If it is supposed to work so well, why not "fix on failure" now?

greenspun.com : LUSENET : TimeBomb 2000 (Y2000) : One Thread

The follwoing was inserted near the bottom of one the recent "nuclear grade" threads - and since the reader brought up a good question related to recent "operator errors" in the nuclear industry, I'd like to repeat it to a broader group for comments.


No - we are supposed to believe the following:

So many 'operator errors' (from the workers in the highly trained and well-regulated nuclear power plants) and we are supposed to believe that the (rest of the industries and utilities across the world - with little training, no qualifications, no manuals, no drills, no engineerig department backups, no design safeguards, little or no Y2K preparations and integrated testing, and no outside inspectors are) capable of manual operations ....

Fix on failure anyone? How?

If "fix on failure" worked, why not do it now? Set the plant's ahead - see what breaks, and fix it now. That's what they claim will work next year, why not do it now?

-- Robert A. Cook, P.E. (Kennesaw, GA) (cook.r@csaatl.com), March 15, 1999


Thats a valid question Robert, and one Ive pondered myself.
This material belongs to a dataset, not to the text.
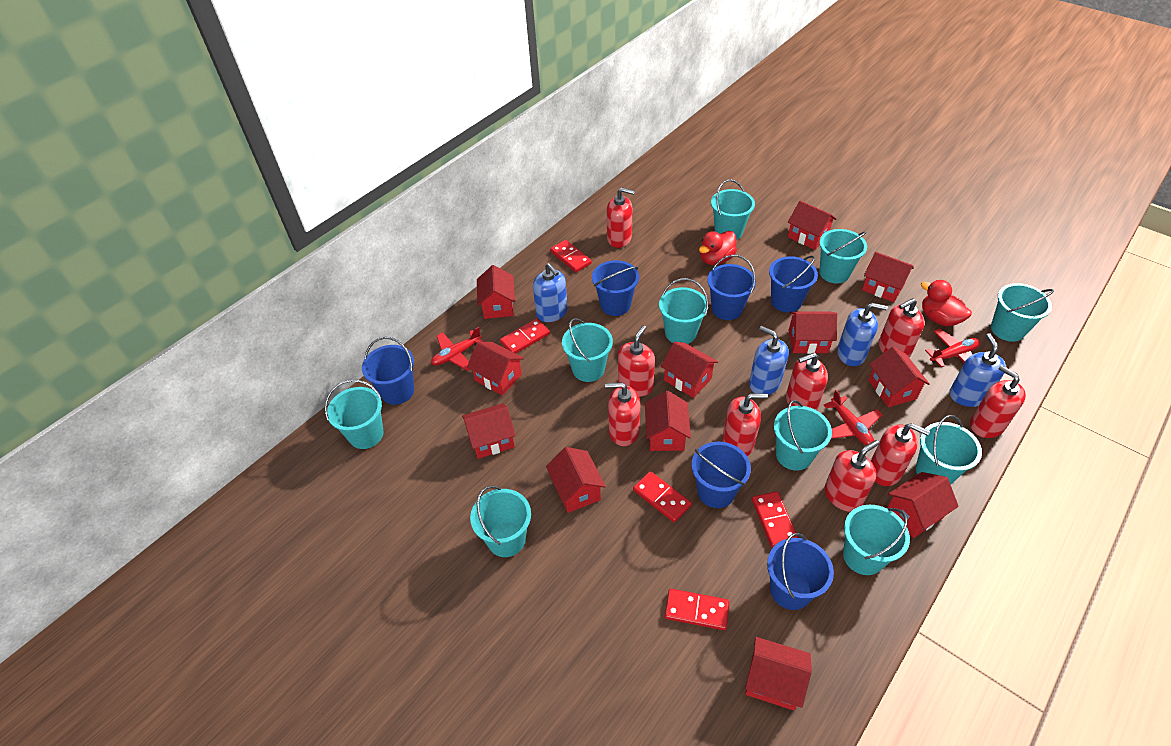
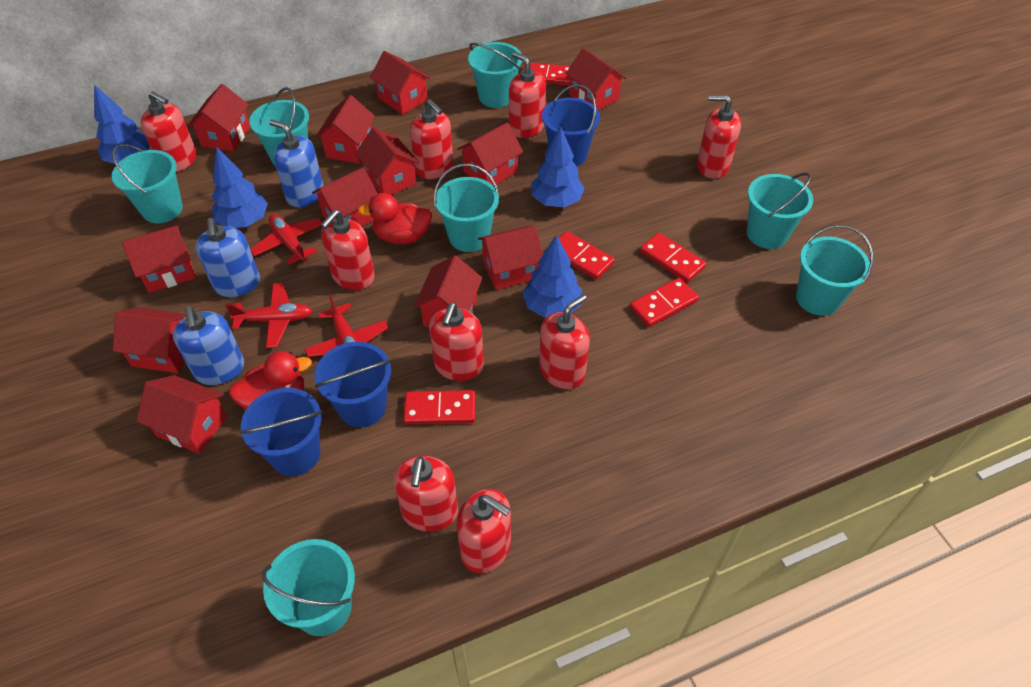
blue bucket: 6 -> 3
blue soap dispenser: 4 -> 3
blue tree: 0 -> 4
turquoise bucket: 10 -> 7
These are the most obvious reasons I can see for not doing it.

1. Integrated systems and networks dont deal with time independently from an information perspective. This is one of the things that makes Y2k testing so difficult. When you roll the time forward It has to be done fairly consistently before the systems begin working with each other in any meaningful way. Right now they are synced up and will roll together with each other naturally. Trying to force this situation prematurely into the year 2000 would be very time consuming and costly and would probably introduce errors due to time syncronization which would never occur in the real world.

2. If problems are identified , rolling back to the right date to fix them, would even be harder. This was probably our most common problem when remdiating our y2k problems:

Testing on Jan 3 2000, problems are found. The engineers fix the problems and all systems dates are back to 12/31/1999. You think you have it covered by restoring the backup sets too, so no spurious 2000 data remains, but when you retest, the entire application fails. Why? because the vendor product your using is checking its liscence parameters on a file its deliberately hid from you and it thinks your deliberately trying to circumvent the liscence. Now you gotta call the vendor, find the file and fix that too. Or worse yet reinstall his software. Bottom line, never roll a production system back timewise.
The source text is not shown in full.